И разве мы были так уже не правы в своих наивных детских предположениях? Разве не зажигал он, как на Рождество, свечи своих воспоминаний, разве не любовался тем, как вспыхивают тысячи мерцающих огоньков, дорогие мгновения его долгой жизни, и разве не был он похож на малого ребенка, когда устраивался вечером своего личного високосного дня в покойном кресле и тихо радовался подаркам прошлого?
Его личный високосный день выдался и тогда, когда его вынесли из дома. Я невольно расплакался при мысли, что дедушка так долго не выходил на улицу и впервые после долгого перерыва оказался на свежем воздухе. Его повезли той же дорогой, по которой я часто раньше с ним гулял, но ехали не долго — завернули на черный мост, а потом положили его в глубокую яму.
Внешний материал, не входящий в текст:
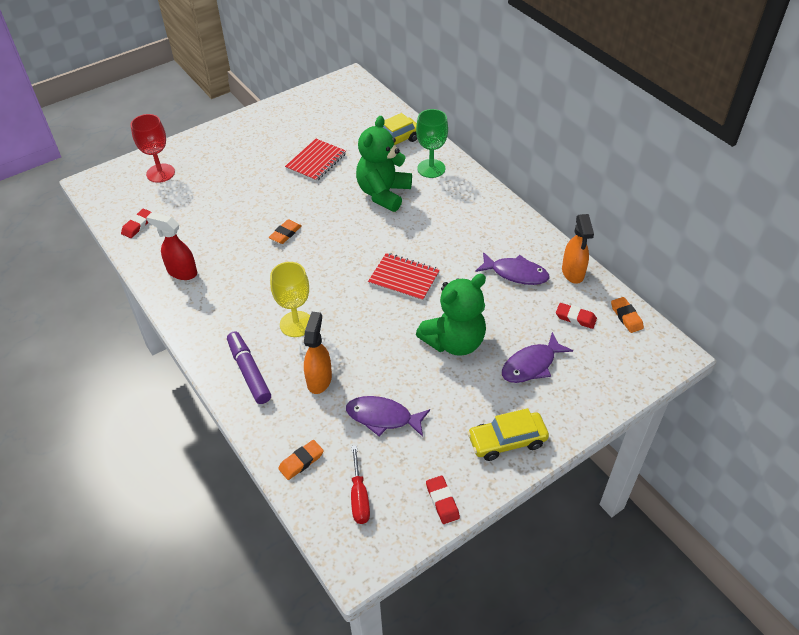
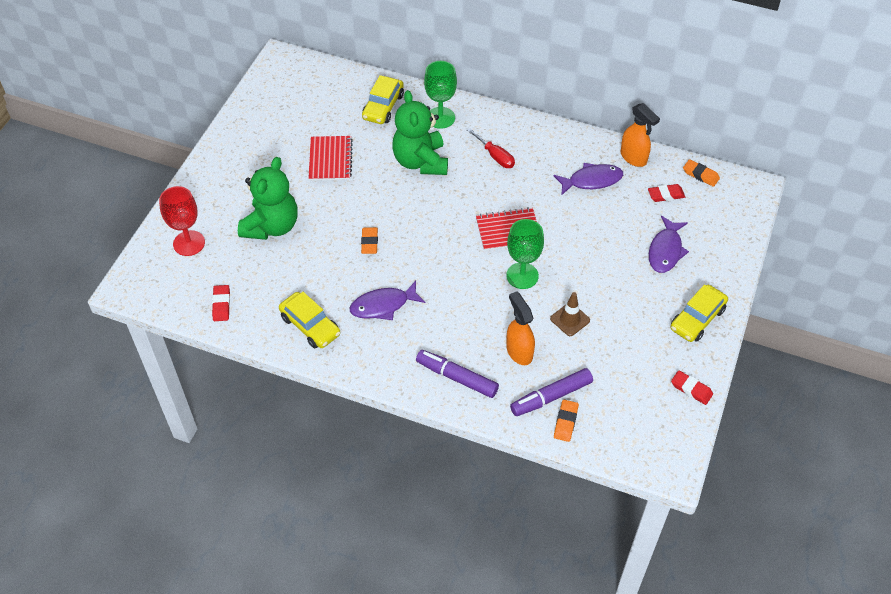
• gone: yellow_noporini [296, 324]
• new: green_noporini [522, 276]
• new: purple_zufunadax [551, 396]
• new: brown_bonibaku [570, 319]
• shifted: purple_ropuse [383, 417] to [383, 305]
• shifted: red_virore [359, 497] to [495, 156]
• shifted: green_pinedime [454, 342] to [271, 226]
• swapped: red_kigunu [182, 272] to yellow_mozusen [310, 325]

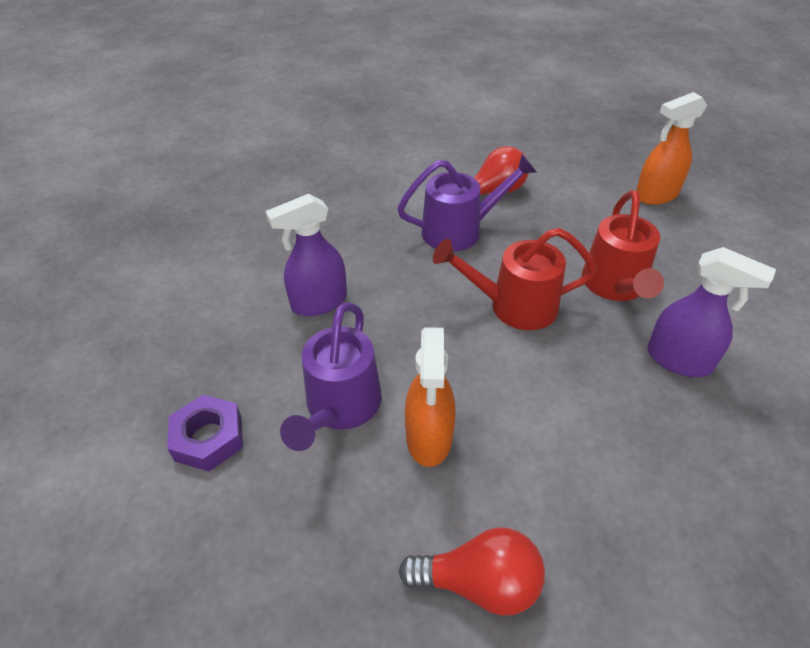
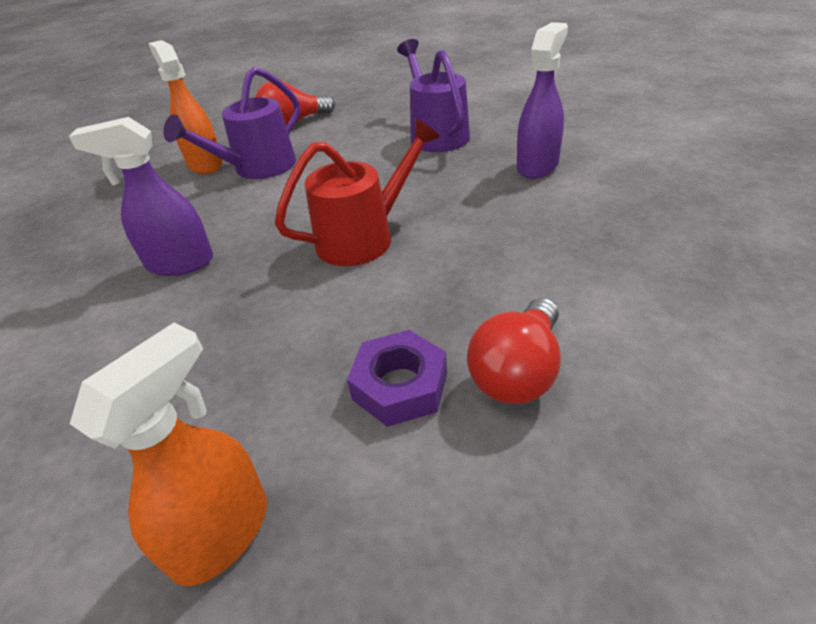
• gone: red_furofex [615, 286]
• shifted: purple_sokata [208, 438] to [400, 386]
• shifted: purple_furofex [460, 230] to [257, 168]
• shifted: orange_kigunu [429, 438] to [205, 164]

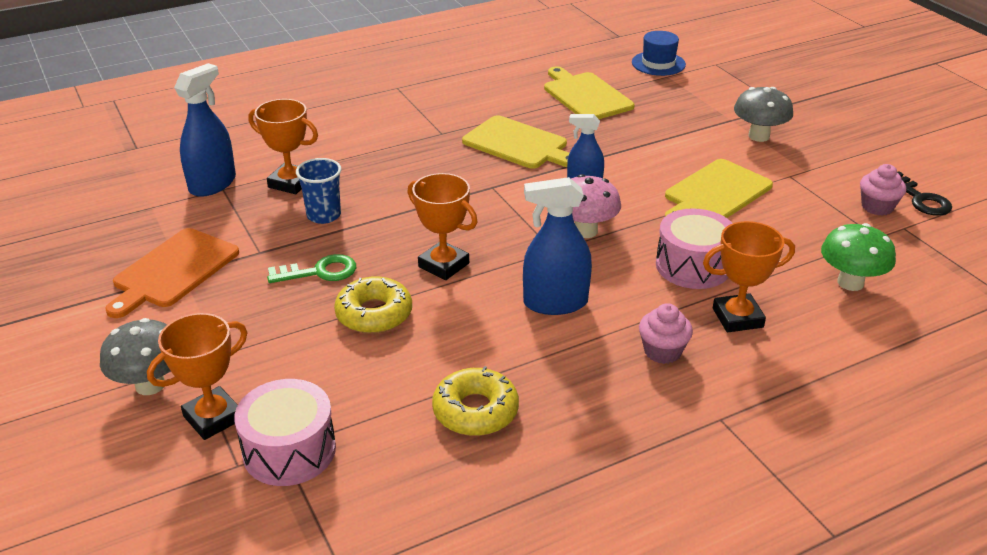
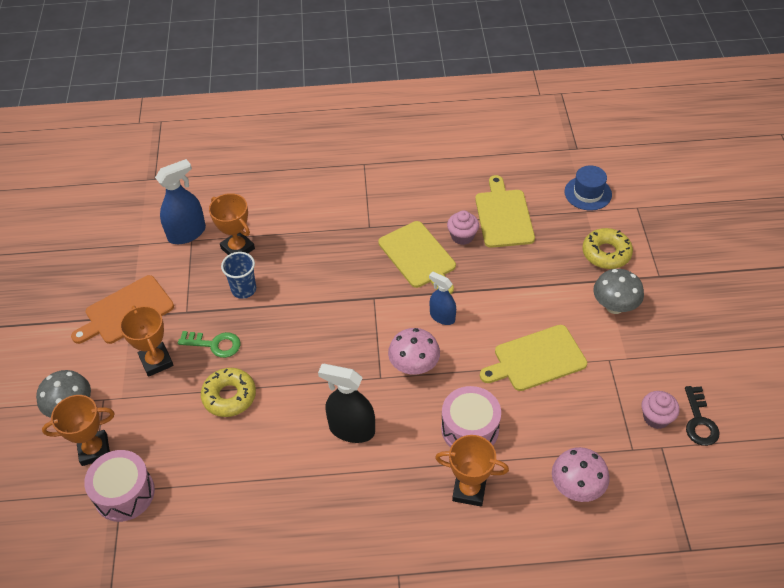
• shifted: orange_dodusil [443, 265] to [156, 361]
• shifted:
Вот теперь у него получился настоящий личный високосный день, который он может провести без помех, подумал я тогда, только непонятно, удивлялся я, как он потом обратно выберется, если на него сверху набросали столько земли. Он не выбрался. Но его образ остался в моей памяти, и, когда я подрос, моим любимым занятием стало рисовать себе его красивый открытый лоб, его ясные глаза, его властные и в то же время улыбчивые губы. Вместе с его образом ко мне являлись разные воспоминания, и в этой бесконечной череде ярких картин его личные високосные дни были моими самыми любимыми.
Вот и у меня сегодня был назначен високосный день, для которого я сам заранее определил и дату — первое сентября. Так неужели я все брошу и отправлюсь жевать бутерброды в светском обществе да слушать вымученное пение под обязательные аплодисменты и нескончаемую трескотню? Нет, ни за что! Я знаю, где добыть иное увеселительное средство, изготовленное по особому рецепту, секрет которого не знает ни один лекарь в мире! Есть настоящая, старинная аптека, спешу к тебе, старушка, намереваясь исполнить предписание — «строго следить за тем, чтобы при каждом приеме целительной влаги емкость была заполнена доверху».
Пробило десять, когда я спустился по широким ступенькам в погребок при ратуше, рассчитывая, что уже не увижу тут в этот час никаких шумных компаний — день был будний, к тому же на дворе разгулялась непогода, флюгеры распевали на все лады дикие песни и дождь хлестал по булыжной мостовой Соборной площади. Встретивший меня служащий ратуши смерил меня с ног до головы строгим взглядом, когда я предъявил ему именное письменное разрешение на потребление некоторого количества вина.
— Что так поздно? — хмуро спросил он. — Тем более сегодня…
— Где ж поздно? — возразил я. — Еще не вечер, до полуночи времени навалом, ну а после — считай, уж раннее утро.